Presenting graduation certificates to the GEMS students was Maj. Gen. Anthony G. Crutchfield, U.S. Army Aviation Center of Excellence and Fort Rucker commanding general.

“By continuing to use your intellectual curiosity, you’re going to come up with bigger and brighter ideas to make even more improvements in the world,” Crutchfield said.

Following the graduation ceremony, the students presented Crutchfield with a lab-coat of his own, autographed by the participants and the six near-peers who mentored the week-long GEMS curriculum.

Near-peers are high school graduates who were assigned to work with one group throughout the program. One GEMS mentor worked with a group of students on an Olympics project.

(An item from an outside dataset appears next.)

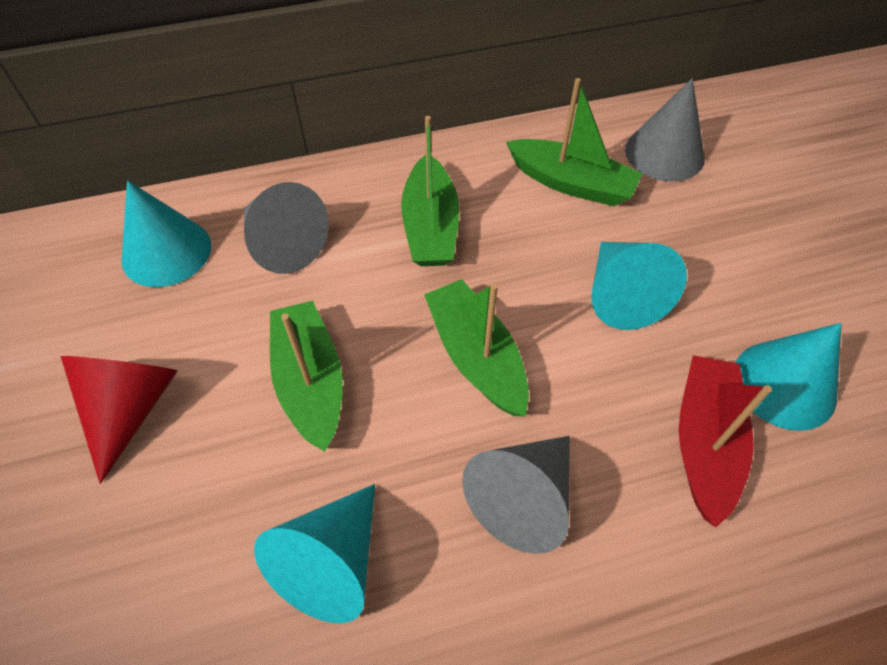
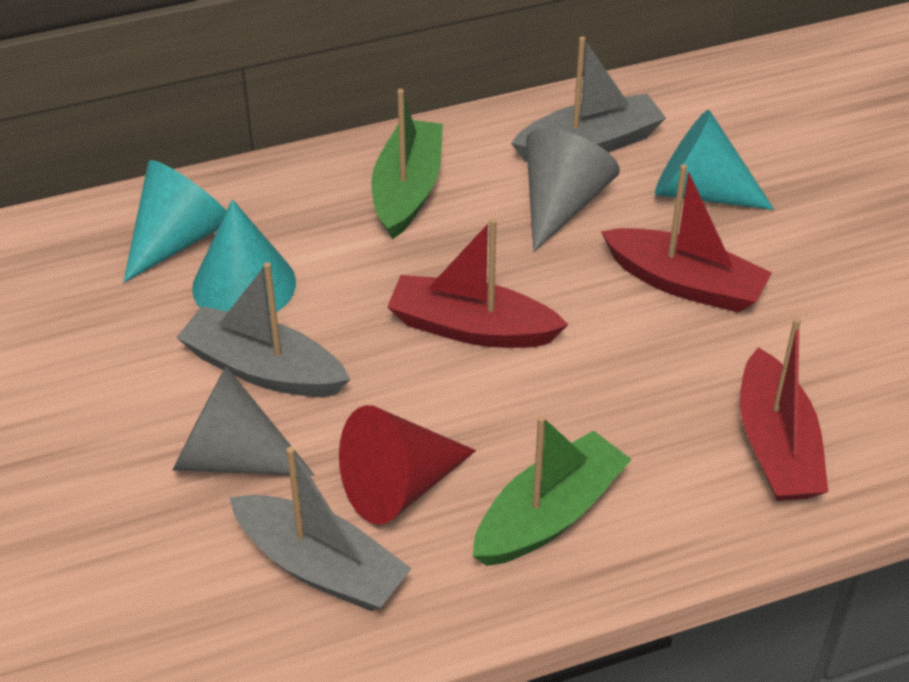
green boat: 4 -> 2
grey boat: 0 -> 3
grey cone: 3 -> 2
red boat: 1 -> 3
turquoise cone: 4 -> 3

The Olympics project included experiments in hypothesizing outcomes of various “sporting” events, including cotton ball, straw javelin and paper plate “discus” throwing, giant stepper, banana split and long jump competitions.

“The object was to guess how well each participant would perform each event based on height, weight, muscle and other physical factors,” said Maria Mullins, near-peer and recent Enterprise High School graduate. Mullins will attend the University of Alabama-Birmingham and pursue a nursing degree.

Another project reflected the nation’s fascination with forensics. It involved a mysterious poisoning. After much research and analysis, the crime scene investigation team concluded the culprit source was peppermint, to which the victim was allergic, and the villain chef had easy access.

These scenarios raised curiosity in the students who were largely unaware they were actually practicing science and math principles.

“GEMS concentrates on the future. We should start more programs like this around the U.S. to improve our nation’s standing on the world’s stage of math and science,” said Rashad Moore, near-peer mentor and 2011 Enterprise High School graduate. Moore will major in biochemistry at Morehouse College in Atlanta.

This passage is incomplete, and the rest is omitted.